Before and after difference data:
____________
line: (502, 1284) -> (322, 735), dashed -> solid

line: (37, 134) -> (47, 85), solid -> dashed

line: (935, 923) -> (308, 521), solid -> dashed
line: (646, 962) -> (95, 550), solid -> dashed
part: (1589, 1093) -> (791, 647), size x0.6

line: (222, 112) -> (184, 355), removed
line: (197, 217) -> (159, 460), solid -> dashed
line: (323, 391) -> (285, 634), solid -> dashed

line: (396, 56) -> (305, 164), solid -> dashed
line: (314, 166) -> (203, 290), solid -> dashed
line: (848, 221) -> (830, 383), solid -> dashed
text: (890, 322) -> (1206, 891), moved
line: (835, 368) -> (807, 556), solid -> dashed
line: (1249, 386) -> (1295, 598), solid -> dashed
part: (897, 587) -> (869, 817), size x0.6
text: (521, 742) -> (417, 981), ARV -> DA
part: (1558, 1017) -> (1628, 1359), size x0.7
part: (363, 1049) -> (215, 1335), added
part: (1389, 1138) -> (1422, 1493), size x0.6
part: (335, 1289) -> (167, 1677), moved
____________
Task item: Please find every line in the records that contains the word "text", and copy it out.

Answer space:
text: (890, 322) -> (1206, 891), moved
text: (521, 742) -> (417, 981), ARV -> DA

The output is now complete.